Hi @jennifer_mitchell, we’d like to rollout expiration for some of our requestable items that are high privilege, but I noticed we can’t set “expiration time” (e.g. expiration in a few hours).

As a workaround we implemented a “temporary” workflow that automatically revokes access after 12h of been granted, but it generates confusion with our end-users who still want to use the “set expiration” dialog.

  1. I don’t think we have the controls to hide the expiration dialog, is that something we can control via APIs?
  2. Do you have in your roadmap the support for shorter than 24h expirations?

Thank you!

There is not, to my knowledge, an option to control visibility of the expiration dialog via API.

It is possible today to submit access requests via API with a removeDate attribute that specifies a date-time component. And yes, it is definitely on our roadmap to surface that granularity to the UI so we can support expirations in Request Center requests at that more granular level, though I don’t yet have date targets for this.

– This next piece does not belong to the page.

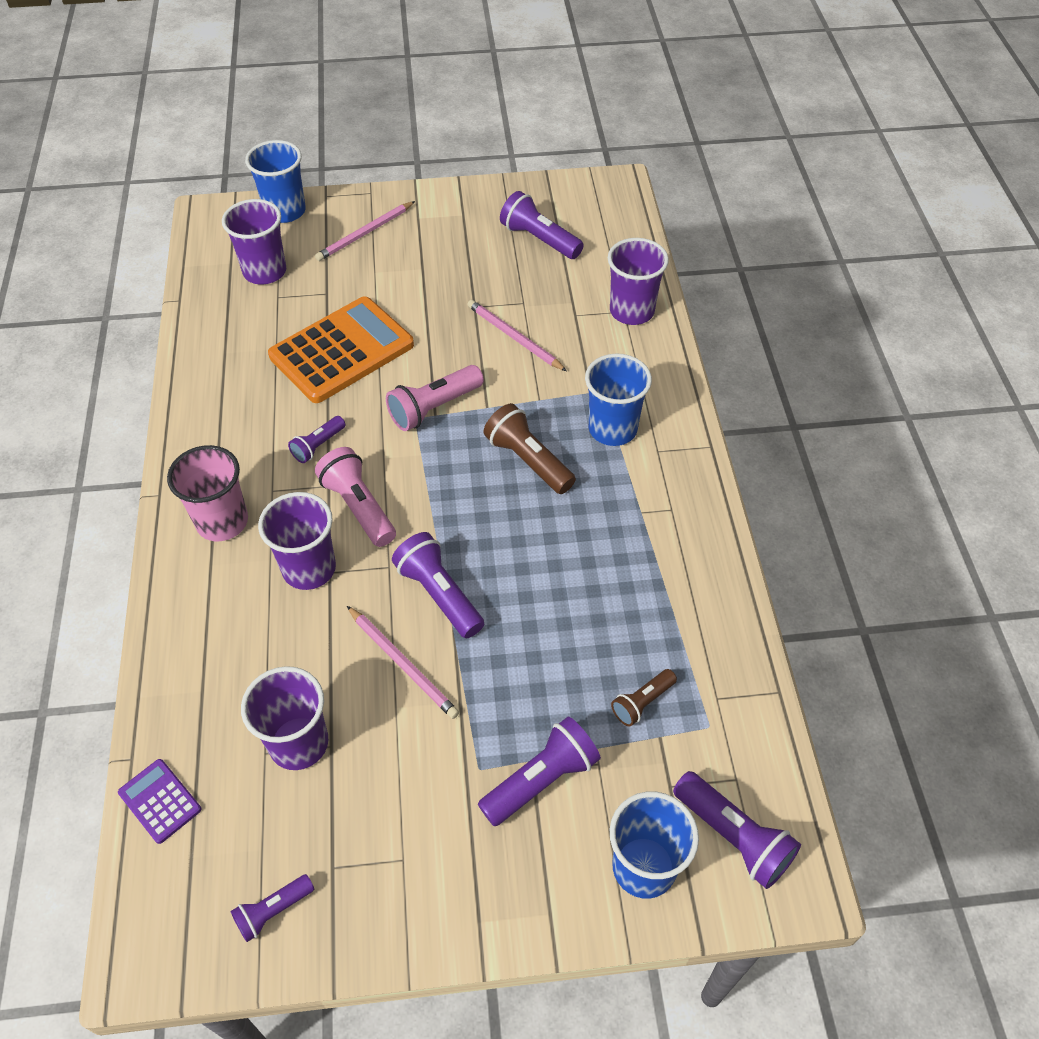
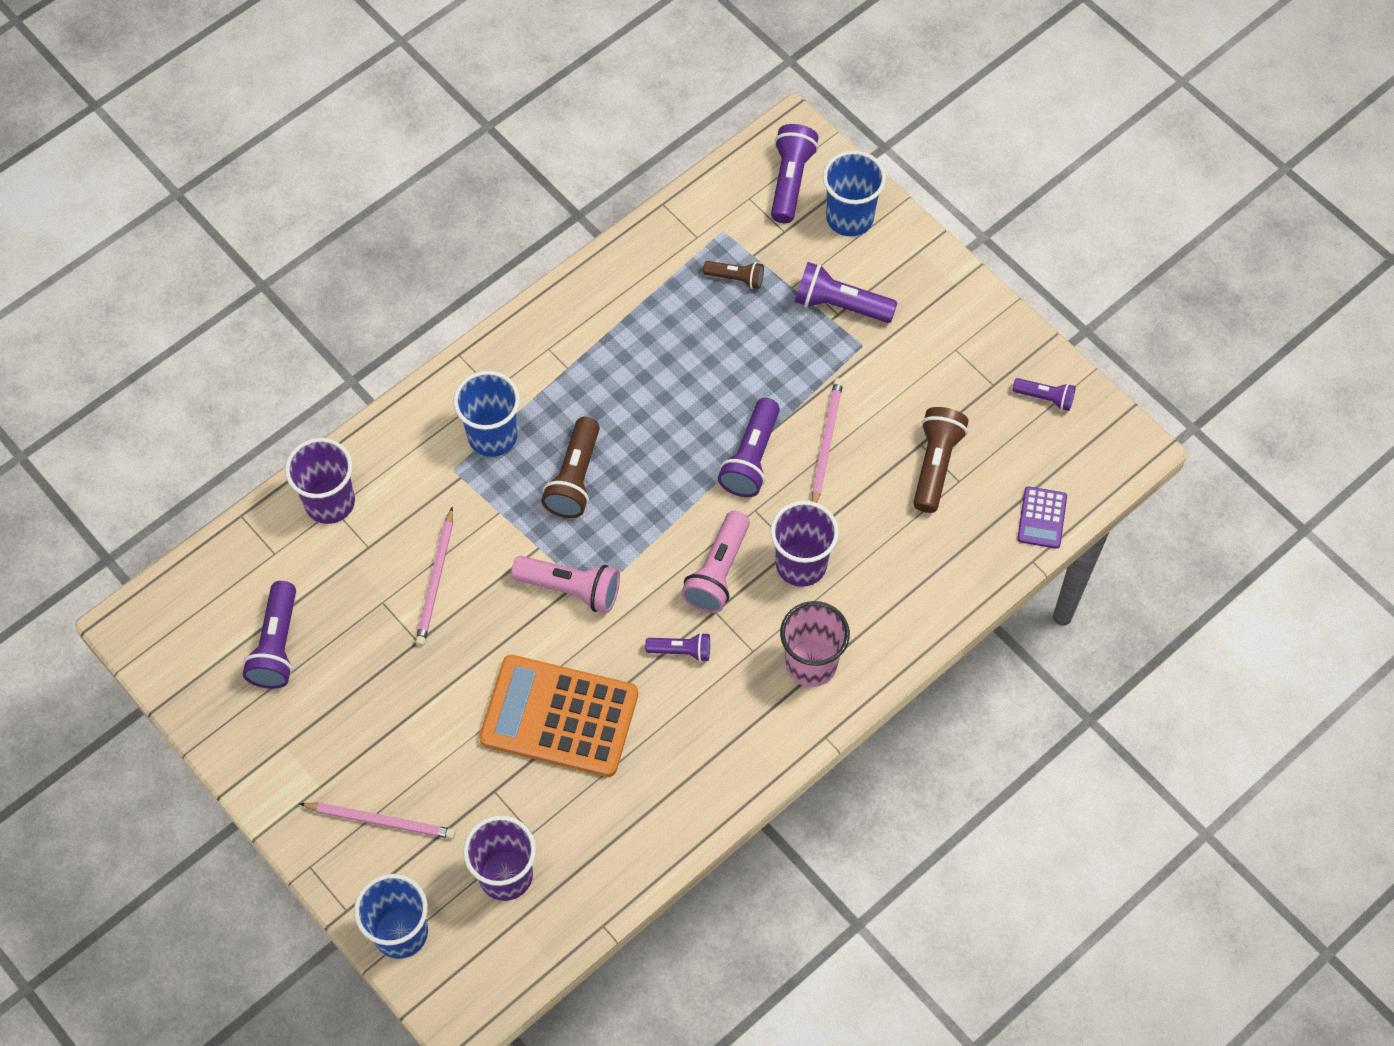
camera: 125 degrees left, 10 degrees up
(299, 743) = (935, 465): purple cup -> brown flashlight

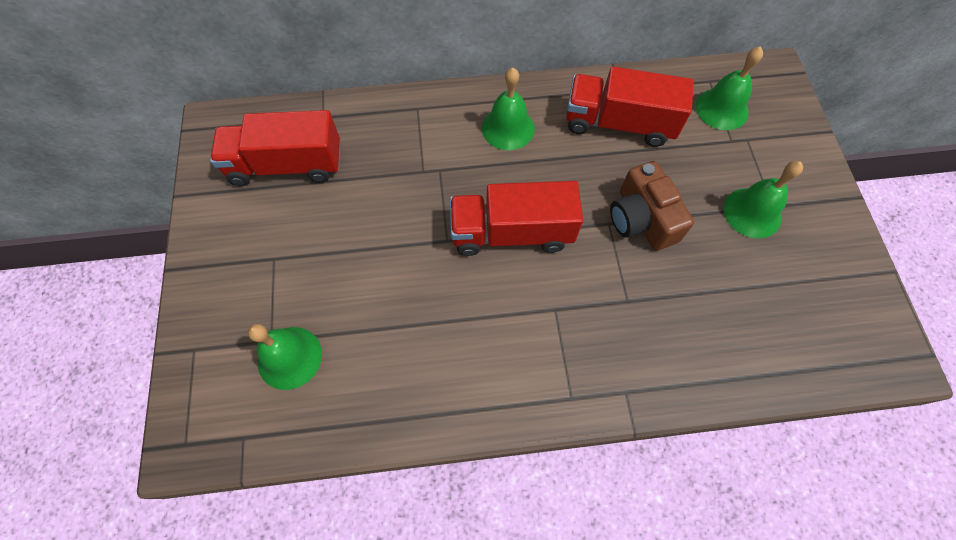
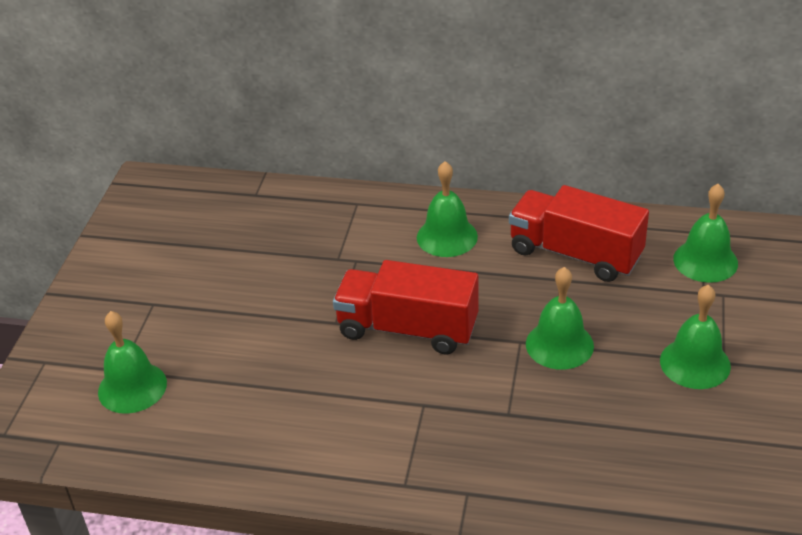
camera: 20 degrees right, 25 degrees down
(286, 165) = (200, 228): red truck -> none
(641, 219) = (559, 344): brown camera -> green bell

As a category, date-time controls in access requests is a very popular topic, with end times being one component of that.

1 Like

The permutations of this first part make my head swim a little :laughing:, and I’m a little concerned that the nuance in this series of questions may be a little too complex for a written exchange in a forum, but I’ll answer what I can.

  • You are correct that you can’t request an entitlement that we’ve aggregated for the user already, so there is not the ability to force the stickiness onto an existing entitlement today, and yes, that may have some implications if you later request an item which contains the entitlement. This was true before entitlement end dates too, though.

  • Yes, for this ordered behavior, you’d have to request it in that order.

  • I am not certain enough about how removal of entitlements entirely from the downstream system works to answer this question.

As to the issue in the second block though, No - you do not have to let the item expire first. The one exception we make in request center for allowing you to re-request something you already hold is when the thing was originally requested with an end date. Then, as long as you re-request it with an end date, we will treat this as a request to change its end date. You can do this re-request at any time. It will go through approval again, but if approved, the end date will be changed.

1 Like

This is great!

Thank you for the clear answers on how ISC behaves in these different cases.

Although the cases are complex, we do have to take them into account before using this functionality as these cases will definitely occur in production and we want to limit end user confusion and odd behaviour as much as possible.

Kind regards,

Hi, yesterday (June 30) was our first expected auto-revocation of an entitlement requested with the expiration date set. However, ISC did not initiate the entitlement’s revocation on the specified date. I will open SailPoint Support ticket with the evidence, but I also wanted to mention it here in case others are experiencing this.

Thank you for the alert. We will take a look at what is happening when your ticket comes through.